Do Card Savers Scratch Cards?
If used correctly, Card Savers should not scratch your cards. If you plan to mail your trading cards to PSA for authentication, it is a good idea to select the correct size card so that your card travels safely. Never force a card into a sleeve that is too small since this can cause warping or creasing.
It’s also advised to not use a Card Saver that is too large. A Card Saver that is too big can cause your card to slide around and cause scratches.
If you are shipping your cards, just slip the Card Saver into a penny sleeve to avoid points of contact or rubbing at the corners.

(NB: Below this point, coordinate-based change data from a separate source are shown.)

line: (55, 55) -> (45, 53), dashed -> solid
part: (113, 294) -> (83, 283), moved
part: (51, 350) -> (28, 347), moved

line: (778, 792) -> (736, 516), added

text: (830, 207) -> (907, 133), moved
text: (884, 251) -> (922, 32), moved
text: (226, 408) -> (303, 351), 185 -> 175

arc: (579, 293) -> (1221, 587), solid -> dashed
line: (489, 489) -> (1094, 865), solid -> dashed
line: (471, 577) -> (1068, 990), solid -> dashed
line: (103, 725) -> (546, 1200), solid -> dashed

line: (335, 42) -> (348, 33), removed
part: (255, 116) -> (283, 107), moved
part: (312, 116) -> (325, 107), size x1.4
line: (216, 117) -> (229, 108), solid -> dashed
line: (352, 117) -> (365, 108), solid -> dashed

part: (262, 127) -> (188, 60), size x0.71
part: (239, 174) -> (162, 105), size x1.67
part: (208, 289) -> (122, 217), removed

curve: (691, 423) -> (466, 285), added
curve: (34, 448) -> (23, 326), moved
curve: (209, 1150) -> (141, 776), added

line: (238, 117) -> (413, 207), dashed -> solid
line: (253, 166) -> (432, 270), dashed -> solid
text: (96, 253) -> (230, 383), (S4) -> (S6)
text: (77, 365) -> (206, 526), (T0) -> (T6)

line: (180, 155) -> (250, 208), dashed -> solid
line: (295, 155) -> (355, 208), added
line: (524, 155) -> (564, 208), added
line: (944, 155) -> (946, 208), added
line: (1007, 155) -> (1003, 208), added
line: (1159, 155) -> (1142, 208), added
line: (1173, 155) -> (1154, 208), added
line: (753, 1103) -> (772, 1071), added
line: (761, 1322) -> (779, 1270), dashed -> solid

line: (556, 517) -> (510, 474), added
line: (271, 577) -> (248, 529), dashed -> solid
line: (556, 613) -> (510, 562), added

What’s Better, Card Saver 1 or 2?
A Collector’s Favorite
Most collectors have favored Card Saver 1 since the brand’s genesis in 1991. The great thing about Card Saver 1 is that it can fit many different types of cards, from a 1950s Topps or Bowman, to a small Leaf Bowman, tobacco and strip cards, or modern-sized cards.
If you plan to send your cards in for PSA grading, it is best to send them in a Card Saver 1. PSA is generally not responsible for losses or damages if cards are sent in any type of holder other than a Card Saver 1.
If you use Card Saver 1 sleeves, your cards are more likely to be processed sooner and less likely to be mislaid. Card Saver 1 is also preferred if you are using the SGC or Beckett grading systems.
To check the current price and availability of Card Saver 1 Sleeves, click here to view the selection on Amazon.
What Is the Difference Between Card Saver 1 and Card Saver 2?
Here are a few of the top reasons why many collectors favor Card Saver 1 over Card Saver 2.
Card Saver 1 Pros
- The one-size holder can fit most standard-sized trading cards. They can also fit some larger cards.
- They are easier and safer to remove without damaging the card.
- They are semi-rigid, which offers more protection than a flimsier holder.
- They are generally less expensive than Card Saver 2s.
- They don’t take up much space.
- They are the only card sleeves that PSA and BGS recommend.
- You can make a Card Saver 1 fit thicker cards by bending it slightly to break it in.
Card Saver 1 Cons
- They may not fit longer cards such as Joe Namath rookie.
- They can if warp stored singly rather than in a stack.
Card Saver 2 Pros
- They fit standard size baseball, football, and other kinds of trading cards.
- They work well for smaller types of cards such as tea, tobacco, or candy cards.
Card Saver 2 Cons
- Card Saver 2s won’t work for thicker cards.
- They are more expensive than Card Saver 1s.
- A lot of modern card sizes, such as National Treasure, Flawless, or Exquisite won’t fit into Card Saver 2 holders.
- Most collectors don’t like them because they are less accepted and versatile than Card Saver 1.
While the pandemic, increased grading, and popularity made Card Savers more expensive, Card Savers are still the top-recommended choice to store or ship your trading cards.
Card Saver 1 is a good option due to its clear, semi-rigid case that offers protection while adhering to PSA standards. Card Saver 1 also gives collectible cards a minimalist and straightforward presentation.
By choosing the correct Card Saver size and inserting your card correctly, you will ensure that your favorite and most valuable cards are kept in mint condition for many years to come.